In an article in a recent issue of Red Herring, a magazine devoted to business and technology, Jennifer Schenker counted the number and size of venture capital deals and used this as a measure of innovation. As one might expect from North American location of most venture capital firms, Ms. Schenker found that in 2006 Venture capitalists invested approximately € 9,104,000,000 in 1367 separate deals in California alone.
VC investments in the UK totaled €1,784,000,000 in 515 deals and in India totalled €682,000,000 in 71 deals.
Now let’s consider the meaning of the phrase red herring: A diversion or distraction from a central point or objective. The issue of Red Herring referred to above also carried a story about a proposal by India’s government for a new retroactive 35% tax on issued but unexercised stock options.

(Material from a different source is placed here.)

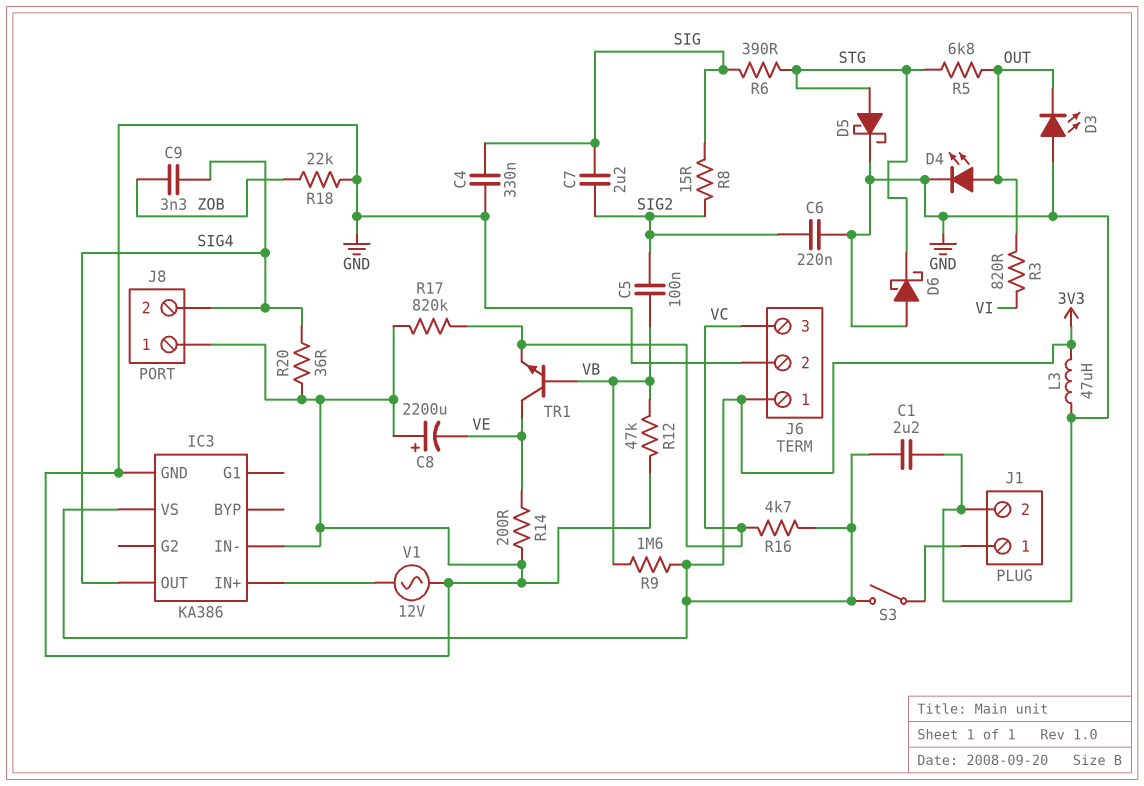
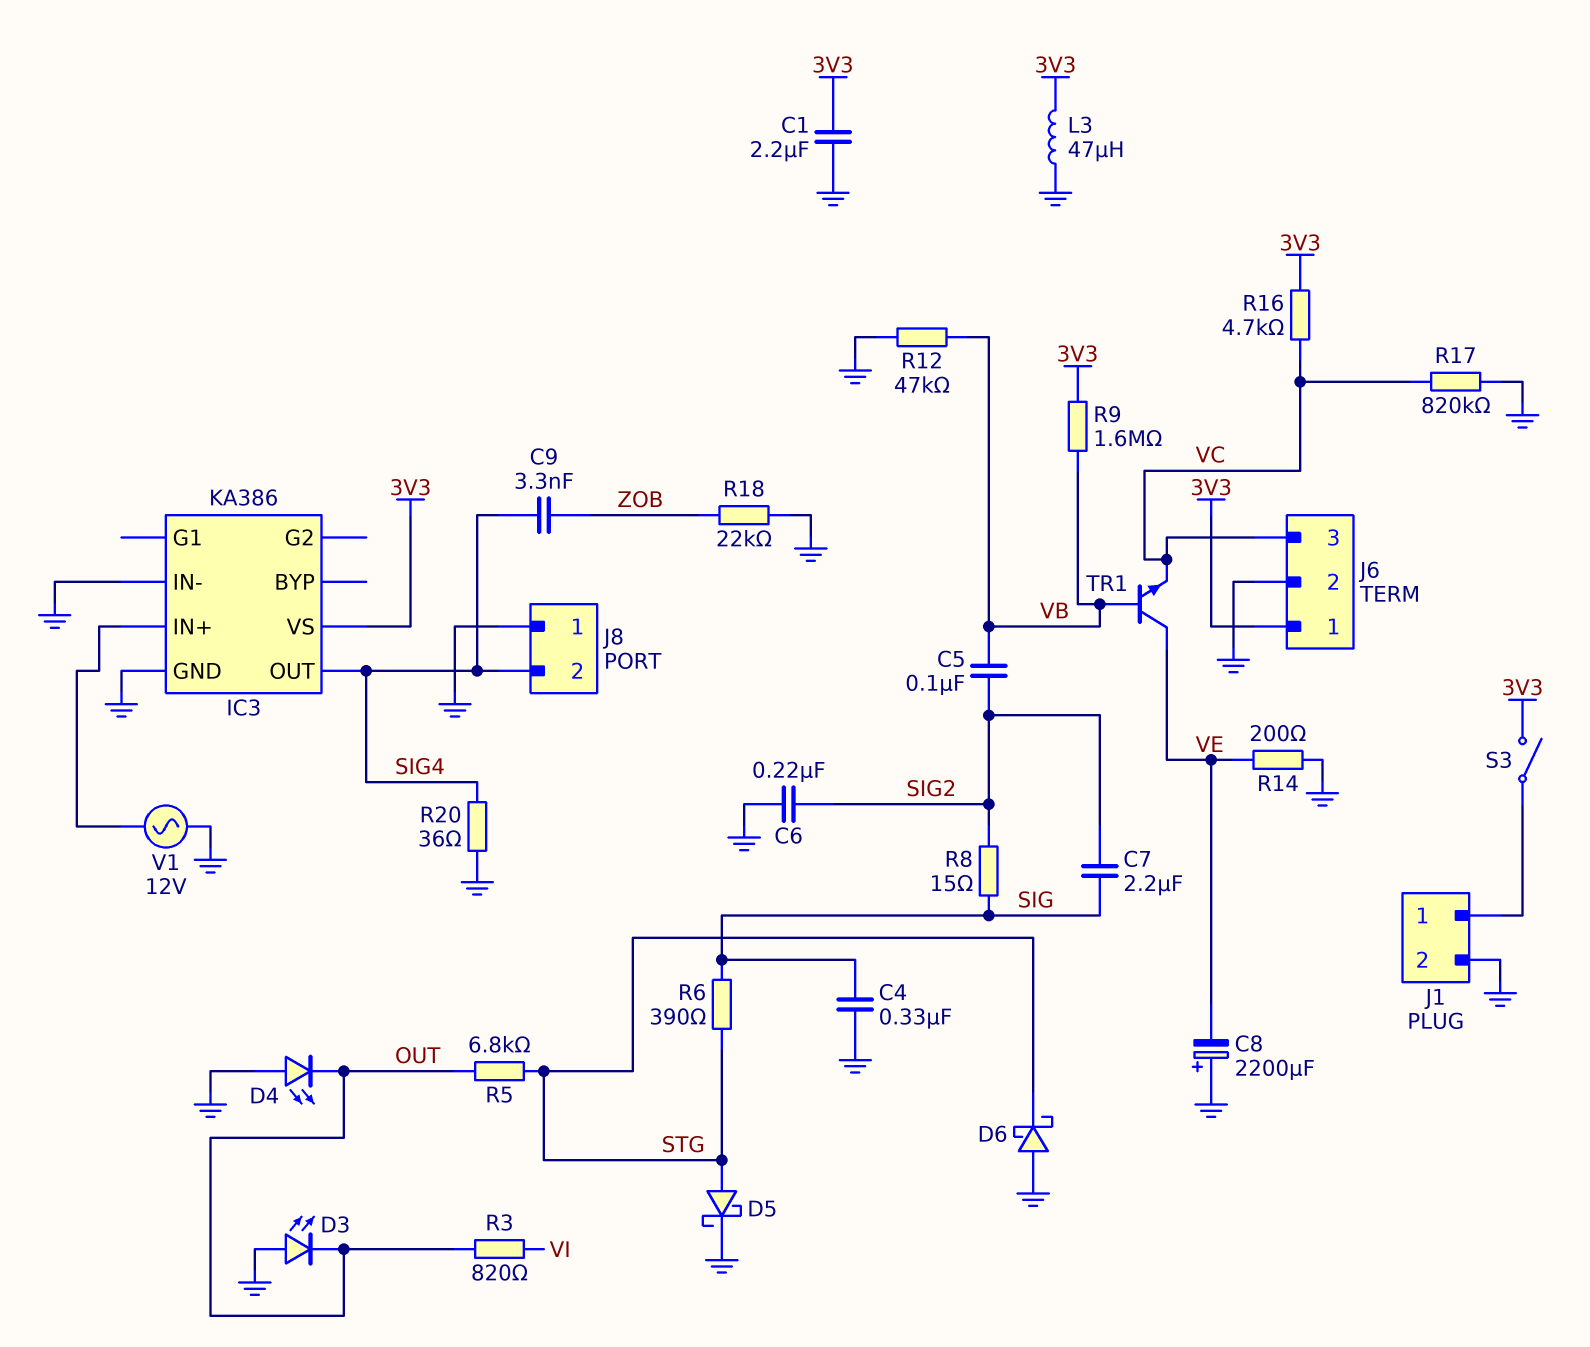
D4: LED (A OUT, K GND) -> LED (A GND, K OUT)

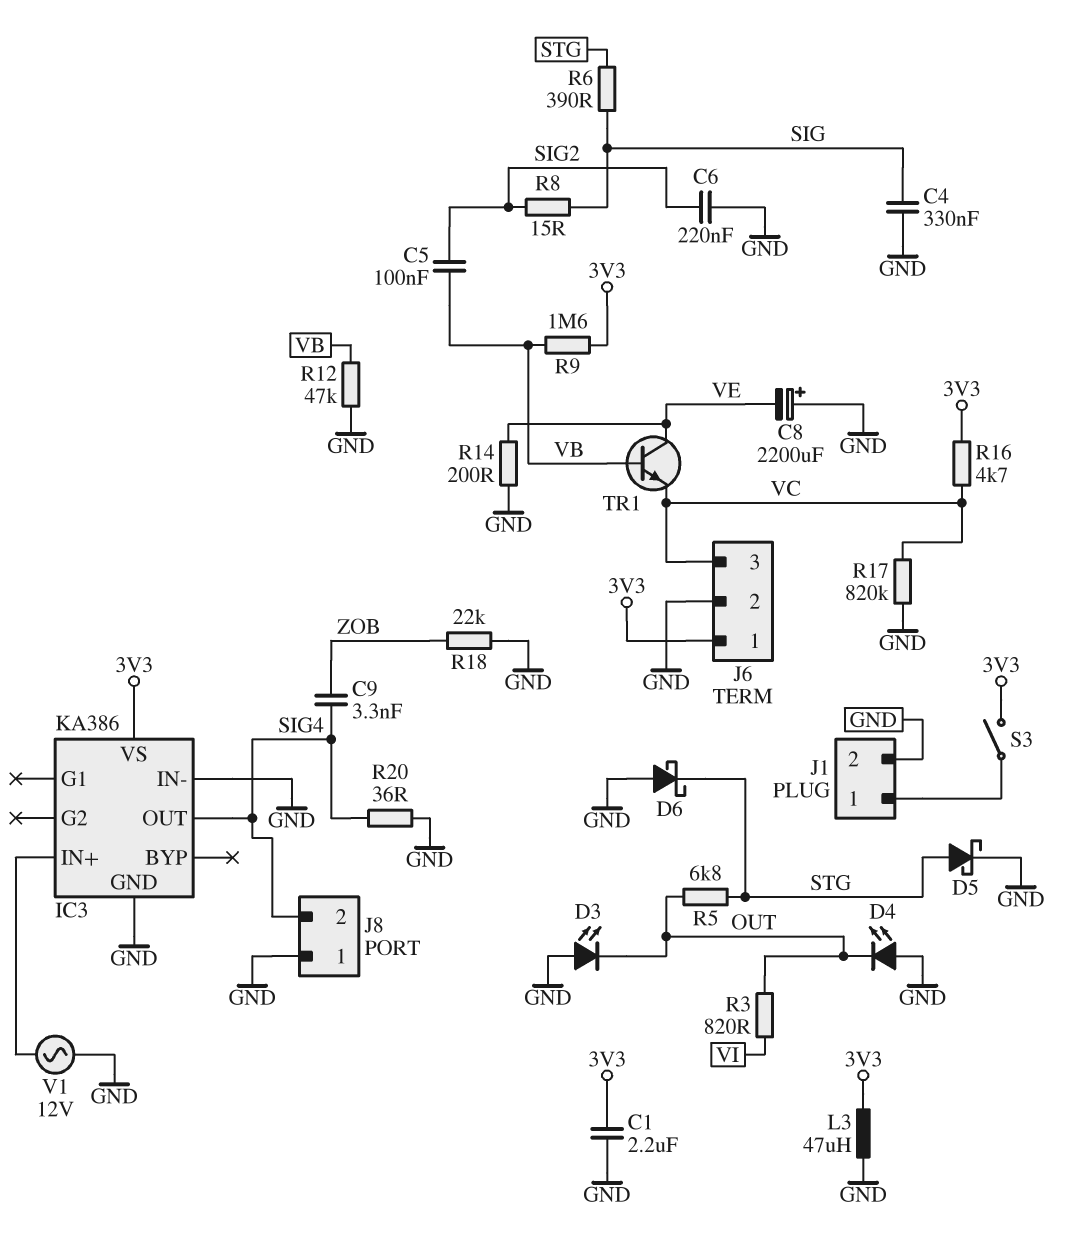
C7: 2.2uF (SIG, SIG2) -> none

Stock options of course are a favored form of compensation for revenue poor startup companies, and one can only go as far as to speculate what the eff ect of such a tax will be on innovation and investment in India.
Even with Finance Minister P. Chidambaram’s recent announcement that the tax will be levied on the value of the shares at the date of vesting rather than on the date of issuance, this tax will very likely have deleterious consequences for innovation in India and its ranking in the Global Innovation Index.
Is this tax India’s red herring, its distraction from innovation? Is this a destructive tax that discourages creation & all that might have been a motivator?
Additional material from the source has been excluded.